Carla is one bar. Ben is that bar plus 5. Anna is two bars plus 10. Stack them: 4 bars plus 15 makes 55, so 4 bars = 40 and one bar = 10. Carla 10, Ben 15, Anna 30.

Build every quantity out of the same bar, then the total hands you the bar.

Now SOLVE it — an equation is a balance scale

You named the unknown and wrote the equation. To finish, you have to get the letter alone. Here's the one idea behind every step you'll ever take: an equals sign is the bar of a balance scale. The two sides weigh exactly the same. So long as you do the same thing to both pans, it stays level.

Want \(x\) by itself? On the left it's sitting next to a weight of 3. Lift that 3 off — but the scale only stays level if you lift 3 off the right pan too. Left becomes \(x\); right becomes \(8 - 3 = 5\). That's the whole reason “subtract 3 from both sides” is legal: you're keeping the scale balanced.

Two weights on a pan, solved by halving. For \(3x = 12\), the left pan holds three equal \(x\)-blocks balancing 12. Split both pans into 3 equal shares: one \(x\)-block balances \(12 \div 3 = 4\). Dividing both sides by 3 is the same as sharing each pan into 3 fair piles.

Match-and-cancel: weights on BOTH pans. Sometimes the same thing sits on both pans already. If \(x + 5 = 2x + 1\), there's an \(x\) on each side — lift one \(x\) off both. Left becomes 5, right becomes \(x + 1\); then lift 1 off both to get \(x = 4\). Cancel what's common to both pans first; it shrinks the problem before you even start.

Watch it on a real contest one (Kangaroo 2010, problem 1). The puzzle balances \(\triangle + \triangle + 6\) against \(\triangle + \triangle + \triangle + \triangle\). Two triangles sit on both pans — lift them off both. What's left is \(6\) balancing \(\triangle + \triangle\). Split both pans in two: one triangle weighs \(6 \div 2 = \textbf{3}\). Cancelling the common weight did all the work.

Pictured-intuition adapted from Competition Math for Middle School (AoPS).

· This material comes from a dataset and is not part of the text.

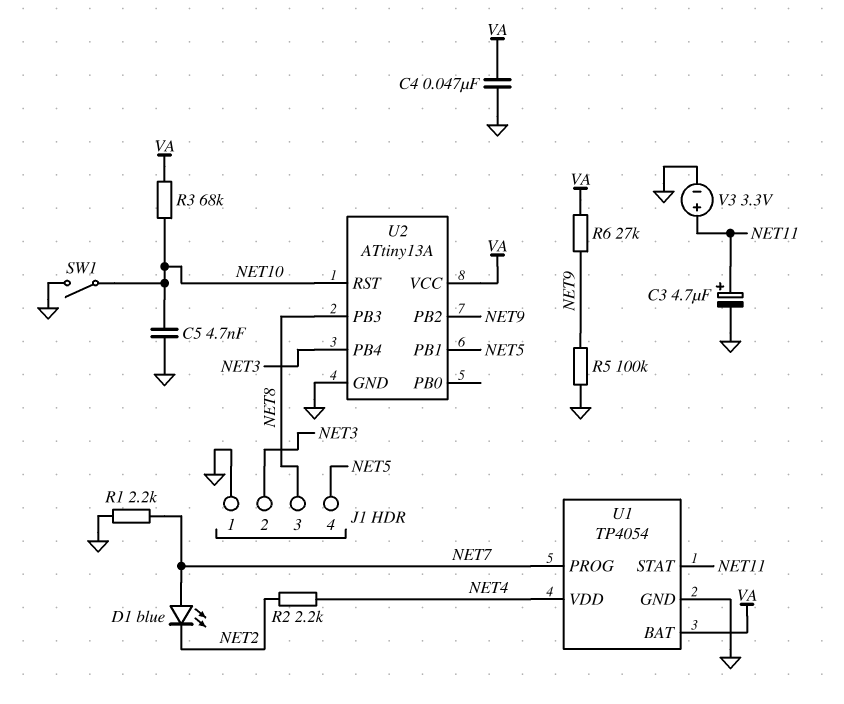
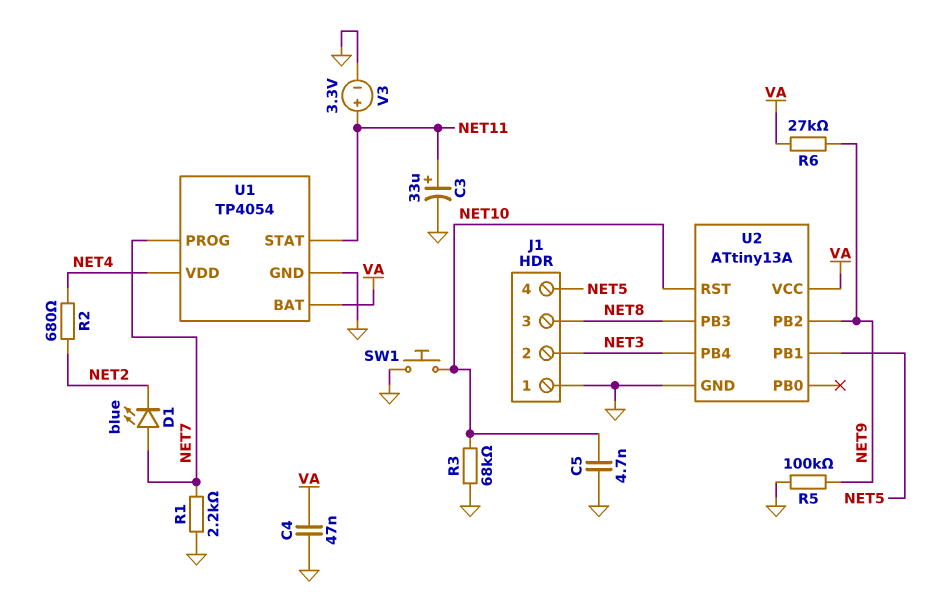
C3: 4.7uF (plus NET11, minus GND) -> 33uF (plus NET11, minus GND)
R2: 2.2k (NET2, NET4) -> 680 (NET2, NET4)
R3: 68k (NET10, VA) -> 68k (GND, NET10)
SW1: switch (GND, NET10) -> button (GND, NET10)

Two things stacked on the letter — peel from the OUTSIDE in

Most contest equations aren't one step. Look at \(8t + 9 = 65\): the letter \(t\) is wearing two layers — it got multiplied by 8, and then a 9 was added on top. To free it, take the layers off in the reverse order you'd put them on: the +9 went on last, so it comes off first. Same “socks then shoes” logic you'll meet again in Chapter 7.

Tidy each side BEFORE you peel

Sometimes a side is messy before you even start: \(2x + 3 - x + 5 = 14\). Don't touch the balance yet — first collect like terms on that side, the way you'd gather all the apples into one pile. The \(2x\) and \(-x\) are the same object (\(x\)), so they merge to \(x\); the 3 and 5 merge to 8. The whole left side is just \(x + 8\). Now the equation reads \(x + 8 = 14\), and one peel finishes it: \(x = 6\).

You can only combine terms that are the same kind: \(2x\) and \(5x\) merge to \(7x\), but \(2x\) and \(5\) never do — one counts \(x\)'s, the other is a plain number. Simplify first, and a scary-looking equation usually shrinks to one you've already beaten.

Combine-like-terms and peel-order framing inspired by AoPS Prealgebra.

You may not need the letter at all

Here's a move that feels like cheating. Suppose \(3x - 2 = 11\) and the question wants \(6x + 5\). Your reflex is to solve for \(x\) first. You don't have to. Peel one layer: \(3x = 13\). The thing you want is built from \(6x\), which is just double \(3x\) — so \(6x = 26\), and \(6x + 5 = \textbf{31}\). You never found \(x\) (it isn't even a whole number), and you didn't need to.

Find-the-expression-not-the-variable framing inspired by AoPS Prealgebra.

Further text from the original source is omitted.